Caesium auride is the inorganic compound with the formula CsAu. It is the Cs^{+} salt of the unusual Au^{−} anion.

When molten, it is one of the very few liquids other than typical salts (composed of a metal and a nonmetal) in which mobile ions drive conductivity.

Gold has the highest electronegativity of all metals due to relativistic effects. It has been called a "pseudo-halogen".

==Preparation and reactions==
CsAu is obtained by heating a stoichiometric mixture of caesium and gold. Non-stoichiometric mixtures result in an alloy rather than an ionic compound. The two metallic-yellow liquids react to give a transparent yellow product.

Despite being a compound of two metals, CsAu lacks metallic properties since it is a salt with localized charges; it instead behaves as a semiconductor with band gap 2.6 eV. In this way it splits the difference between typical ionic solids, which are insulators, and typical metallic solids, which are conductors. This semiconductivity is a relativistic effect.

The compound hydrolyzes readily on contact with water, yielding caesium hydroxide, metallic gold, and hydrogen.

2 CsAu + 2 H_{2}O → 2 CsOH + 2 Au + H_{2}

The solution in liquid ammonia is brown, and the ammonia adduct CsAu*NH3 is blue; the latter has ammonia molecules intercalated between layers of the CsAu crystal parallel to the (110) plane. Solutions undergo metathesis with tetramethylammonium loaded ion exchange resin to give tetramethylammonium auride.

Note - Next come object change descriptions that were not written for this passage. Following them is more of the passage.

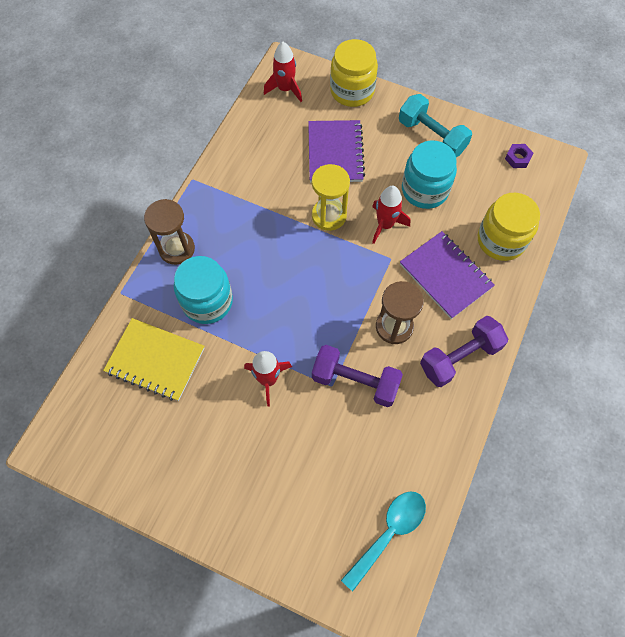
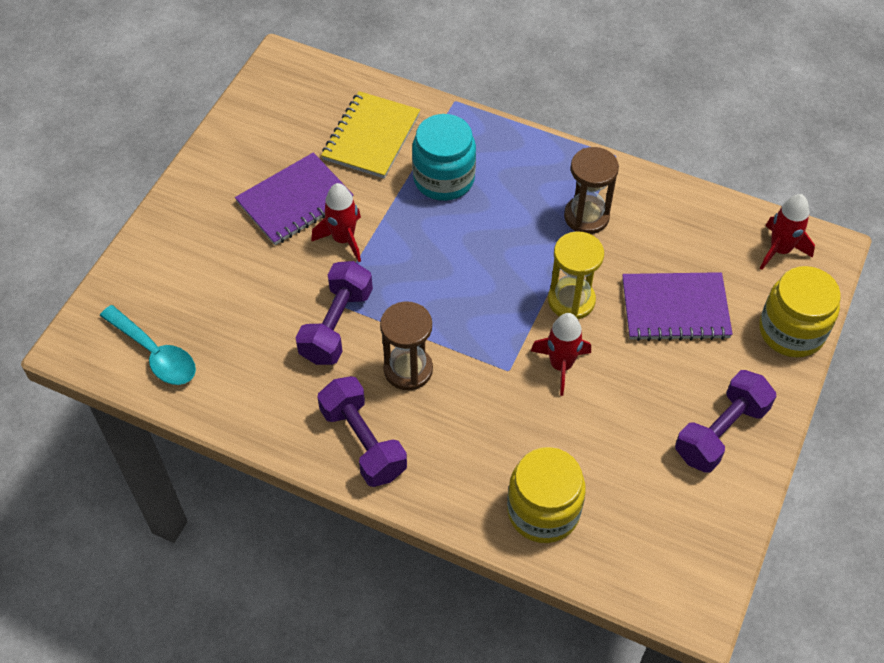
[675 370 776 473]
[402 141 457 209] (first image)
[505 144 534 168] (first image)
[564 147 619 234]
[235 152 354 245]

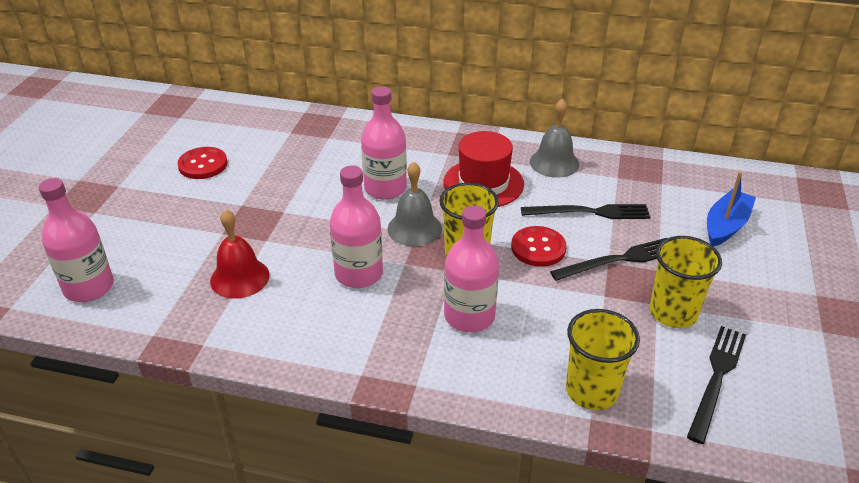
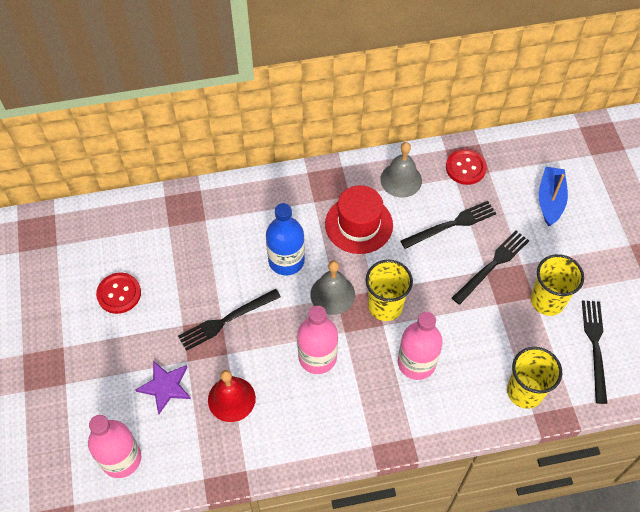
[266 203 305 276]
[446 149 487 185]
[178 289 281 351]
[135 361 191 414]

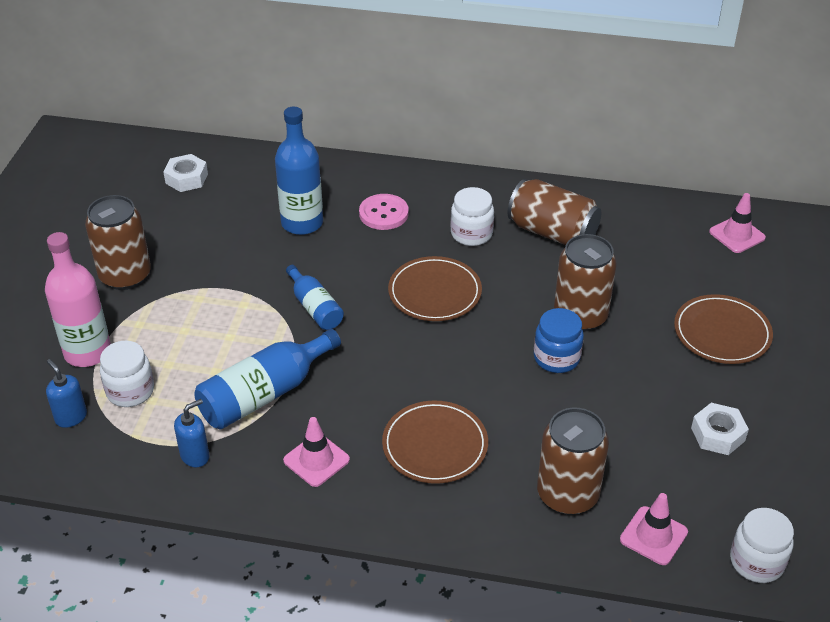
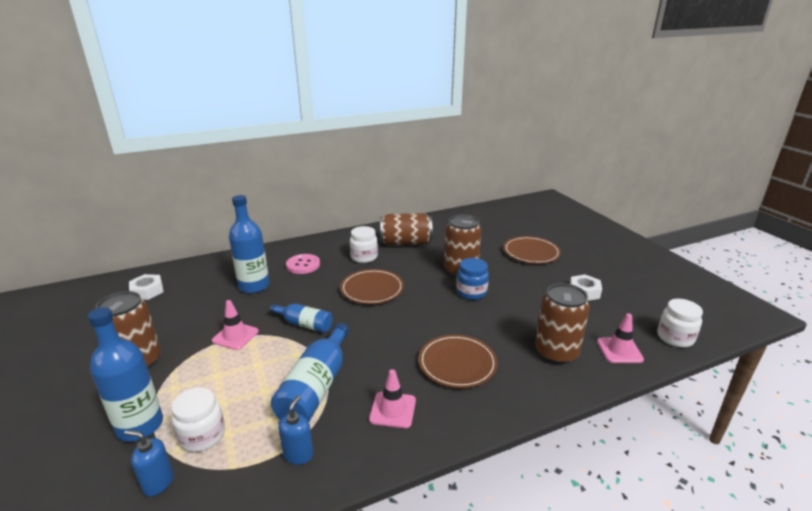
[212 300 259 350]
[88 307 163 442]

The solid is transparent and red.

== Crystal structure ==
Caesium auride has a cubic lattice structure of the CsCl type. Each caesium atom is octahedrally coordinated with 8 gold atoms, and vice versa. The lattice constant at ambient conditions is approximately 4.24 angstrom, close to that of CsCl but slightly larger due to the larger Au^{−} ionic radius compared to Cl^{−}. The bonding is predominantly ionic, as found by X-ray photoelectron spectroscopy, because gold has a much higher electronegativity than caesium.